そこで各事業者が協力し、連携することになりますが、そのためには各々の利害や意見の相違を調整するために、議論を重ねなければなりません。また、オープンイノベーションをやろうという都市も必要になります。MaaSはあくまでコラボレーションを前提としたエコシステムであり、信頼感がなければ、このエコシステムを築くことはできないとサンポさんは断言します。
「この図は一人があるところに行くのに、どれくらいのものが必要かということを示しています。丸いサークルが重要なのではなくて、それがつながっていることが重要です。しかし、つながるためには相互の事業者の信頼が必要になります。そして、Whimがきちんと機能するというユーザーの信頼が必要です。一番真ん中にいる人、エンドユーザーにとって良いものであるためには、全員がこのユーザーのことを考えて実行しなければならないのです」
サンポさんはモビリティの世界は既に新しい時代に入っており、これまでとは全く違うものになろうとしていると考えています。そして、新しいモビリティの世界では、何をやろうとしているのか、どういったことを目的としているのか、統一したビジョンを掲げ、ルールを決める必要があると説きます。
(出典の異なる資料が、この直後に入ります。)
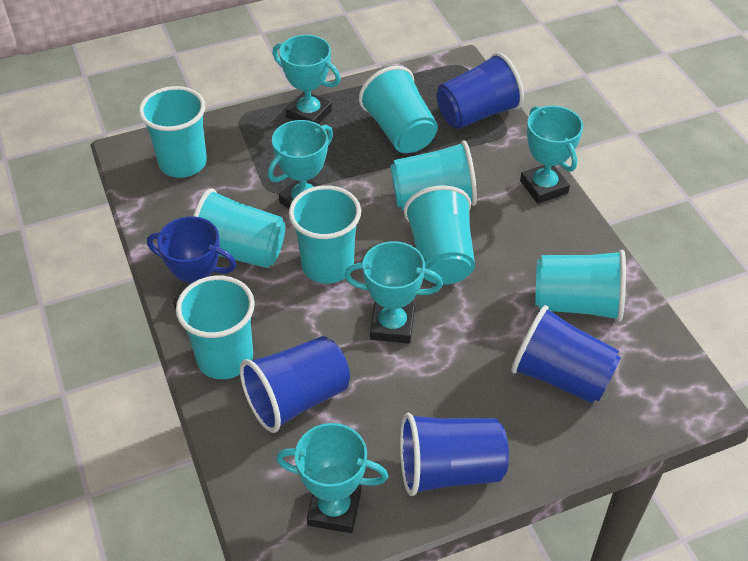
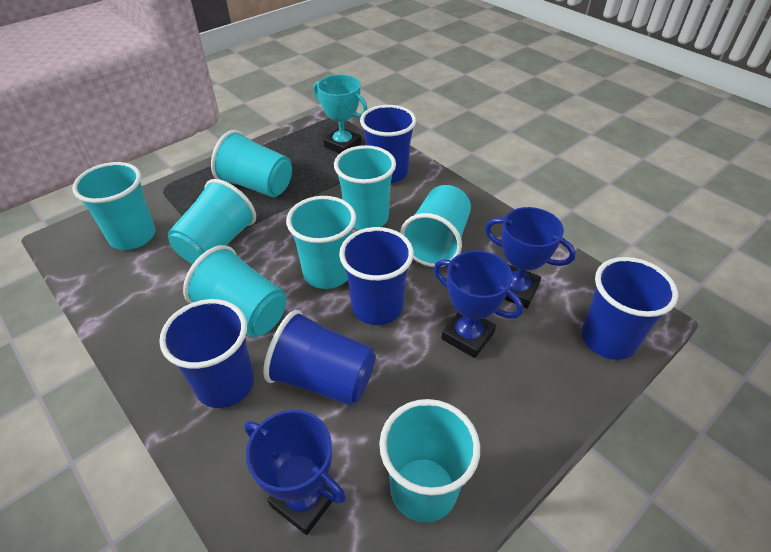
blue cup: 4 -> 5
blue trophy: 1 -> 3
turquoise trophy: 5 -> 1

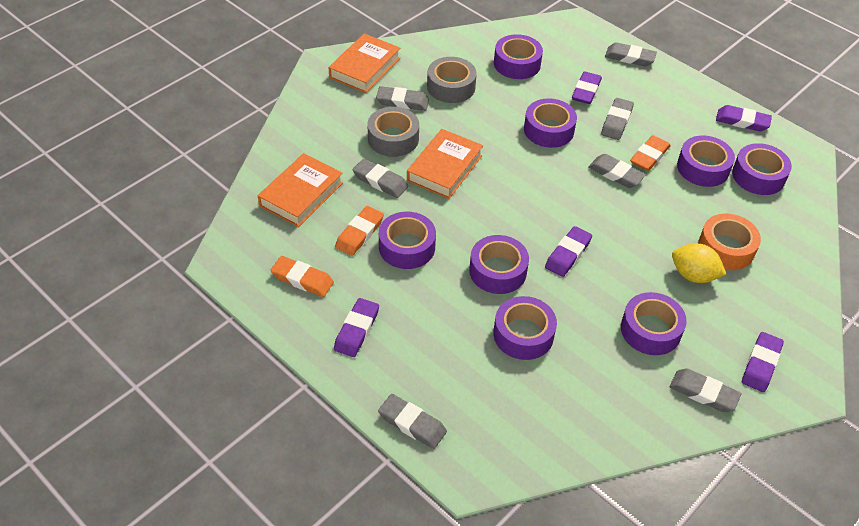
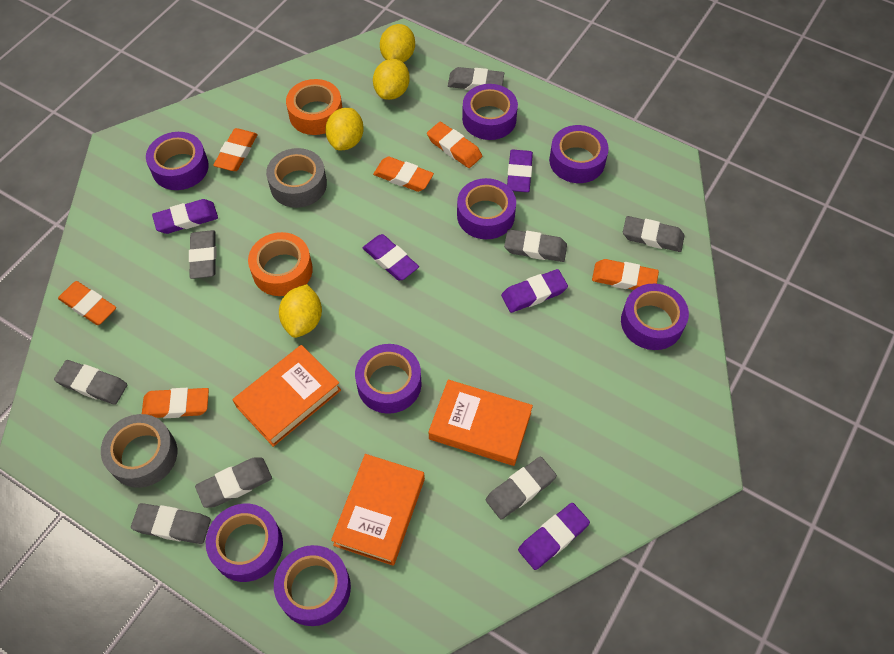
grey eraser: 7 -> 8
orange eraser: 3 -> 6
orange tape: 1 -> 2
yellow lemon: 1 -> 4

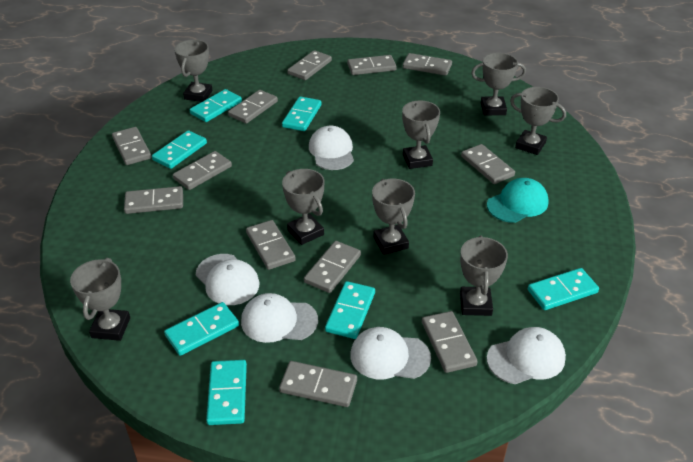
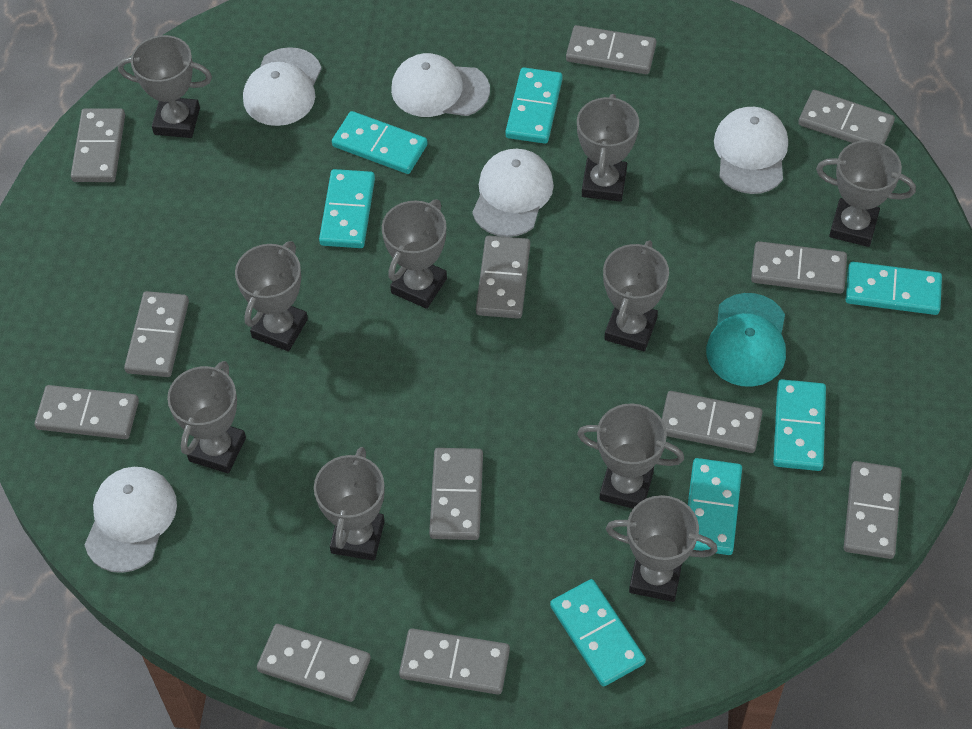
grey trophy: 8 -> 10

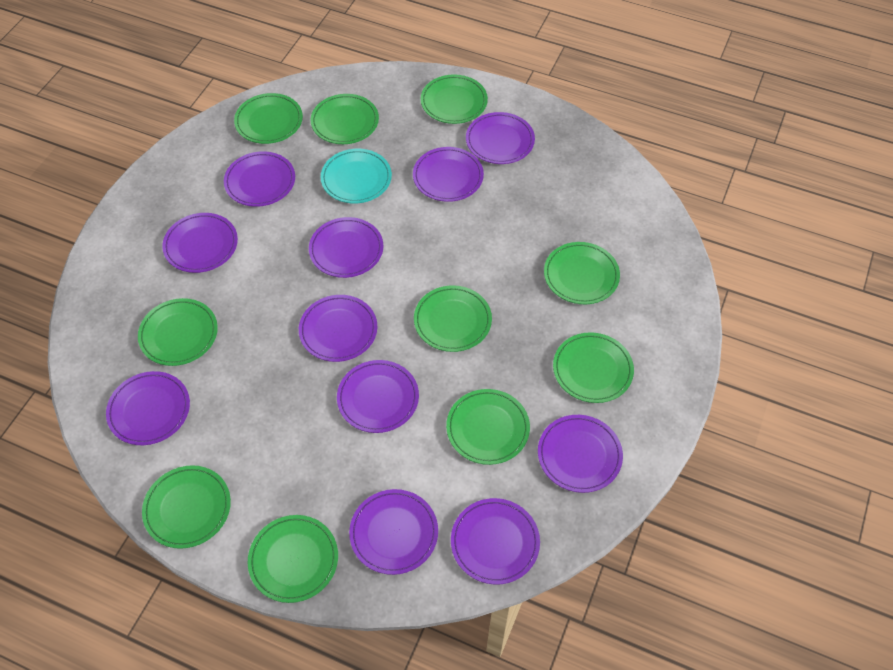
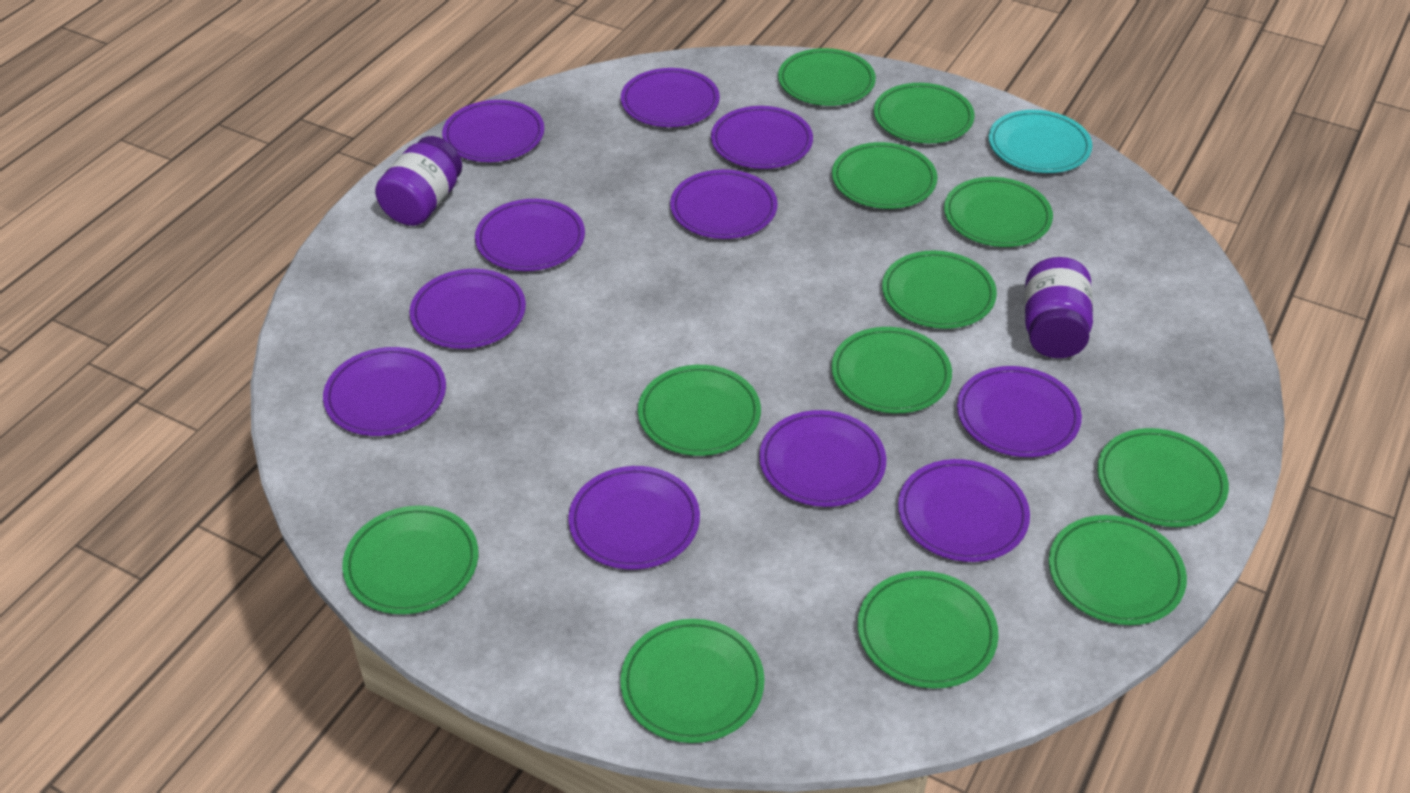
green plate: 10 -> 12
purple jar: 0 -> 2

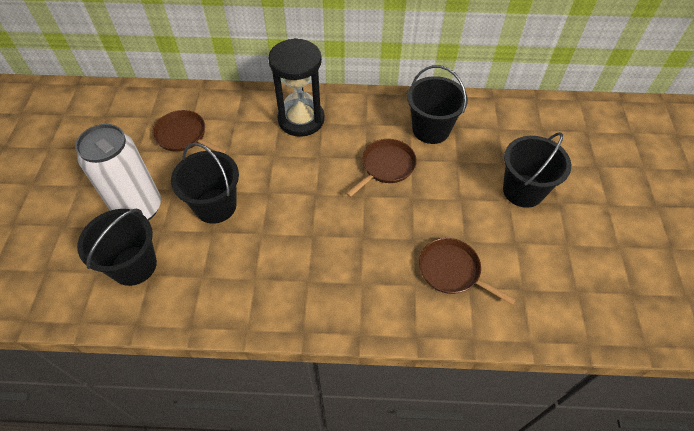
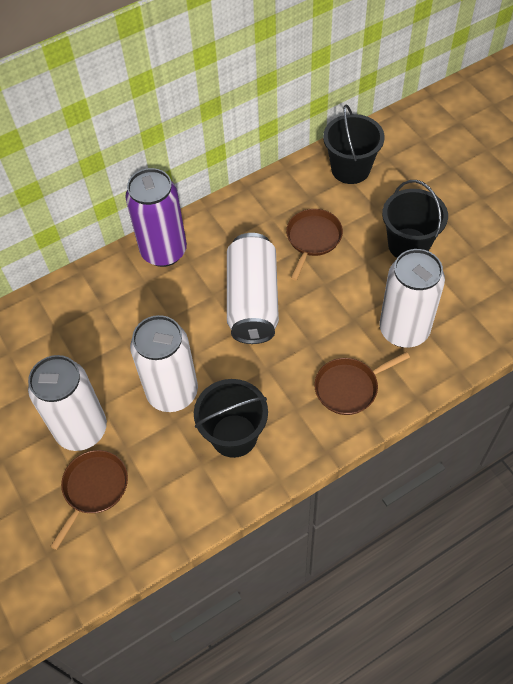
black bucket: 4 -> 3
black hourglass: 1 -> 0
purple can: 0 -> 1
white can: 1 -> 4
「私の経験では、都市、政府に関わる人たちがルールを作ってくれればうまくいきます。都市や政府が、エコシステムを提示する。例えばこういうふうに実行しなければならない、ということを提案してくれることが重要です。そして、全ての計画を実行することが重要です。前提として公平な市場があるということが、まずは重要です。そのためにはある程度、政府からの支援が必要です」
柏の葉は世界のモデルになると、サンポさんはさらに言葉を続けます。柏市が深く関与し、大学も関与している。市の大きさもちょうど良い。都市、政府、大学、企業、これらの多くのプレーヤーが協力しようとしているところがとても素晴らしいと、評価しています。